Elettromeccanica Bovone – Stati Uniti, mercato fondamentale e piazza vivace

Da un anno e mezzo sul mercato, ad oggi sono senza concorrenti: le isole interamente robotizzate firmate Elettromeccanica Bovone non hanno bisogno della presenza di operatori, si autoregolano e sono totalmente connettibili ed espandibili. Intervista a Massimo Arata, Sales Manager

“Il mercato americano da anni rappresenta per Elettromeccanica Bovone (stand 3475 a GlassBuild America) un interlocutore molto importante, tanto da coprire circa il 30% del fatturato”, spiega il Sales Manager Massimo Arata. “L’effetto della nuova presidenza americana non è ancora del tutto chiaro – prosegue – ma di certo la vivacità di questa piazza continua. I segnali per il nostro settore continuano a essere positivi, anche se non con segni evidenti di crescita ulteriore”. In ogni caso, gli Stati Uniti “per noi sono un mercato fondamentale”.

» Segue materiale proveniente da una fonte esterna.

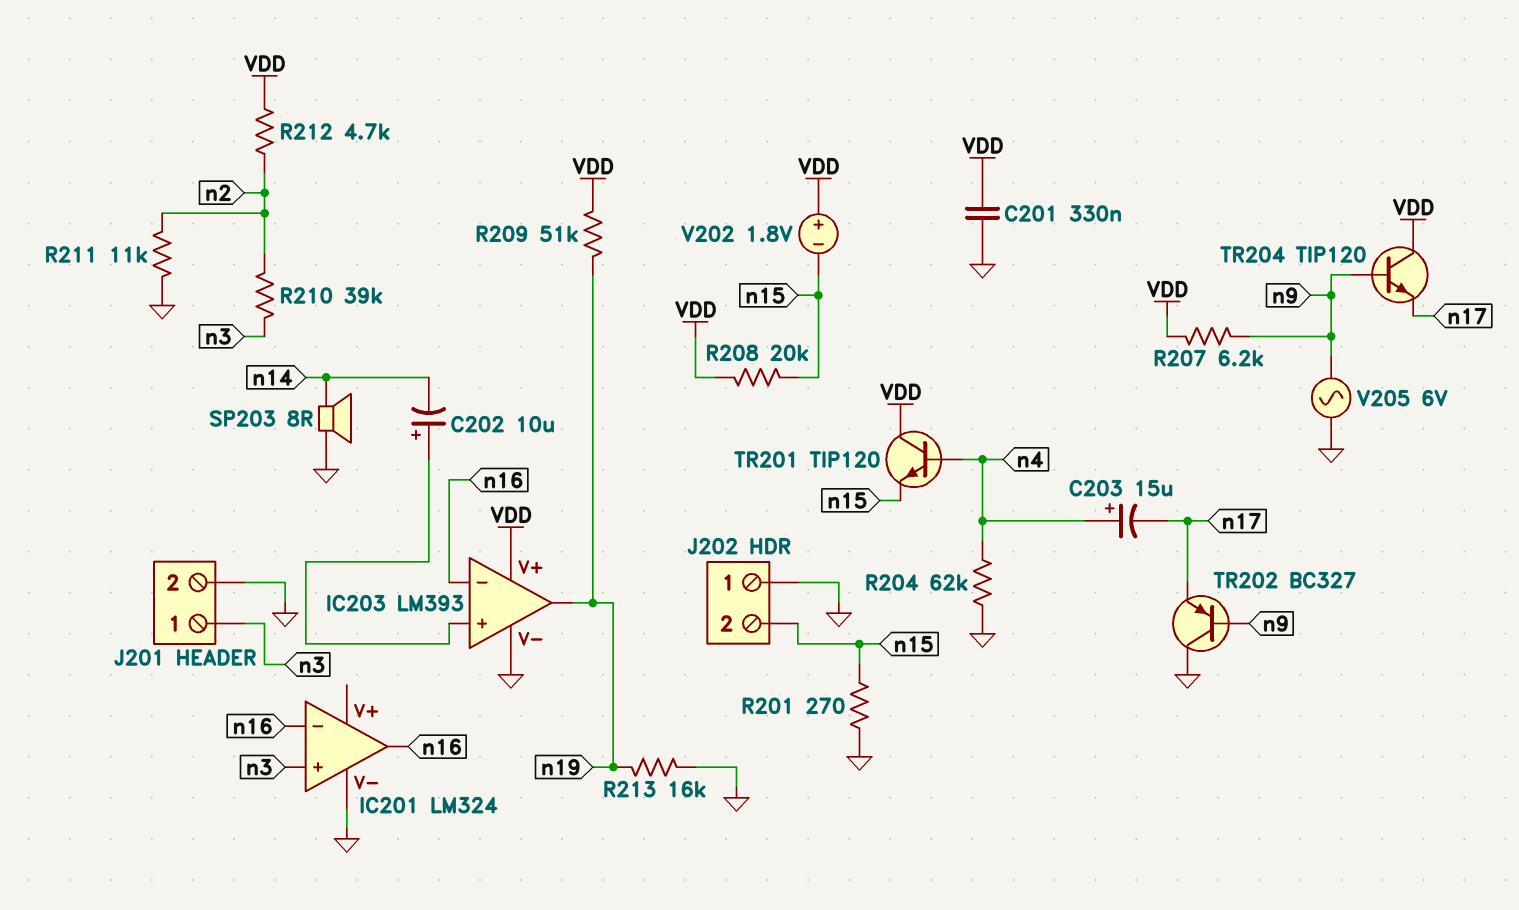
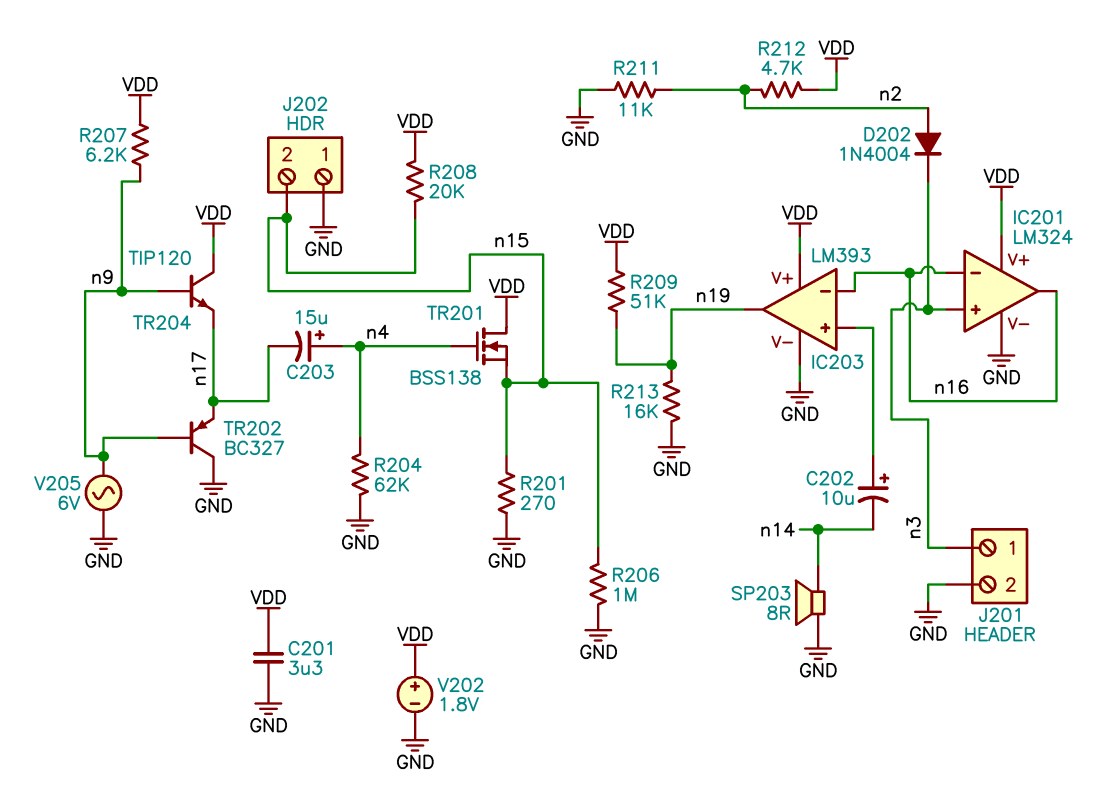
C201: 330nF (GND, VDD) -> 3.3uF (GND, VDD)
D202: none -> diode 1N4004 (A n2, K n3)
IC201 pin V+: none -> VDD
R206: none -> 1M (GND, n15)
R210: 39k (n2, n3) -> none
TR201: NPN TIP120 (B n4, C VDD, E n15) -> NMOS BSS138 (G n4, D VDD, S n15)
V202: 1.8V (plus VDD, minus n15) -> 1.8V (plus VDD, minus GND)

Elettromeccanica Bovone è presente anche in Messico e in Canada, ma con una penetrazione più contenuta. Quanto alle richieste del mercato d’Oltreoceano, “in generale le macchine sono più grandi e, in certi casi, con prestazioni tecnologiche meno performanti di quelle richieste in Europa. Tuttavia – conclude Arata – le differenze sono minime e anche le necessità si stanno globalizzando”.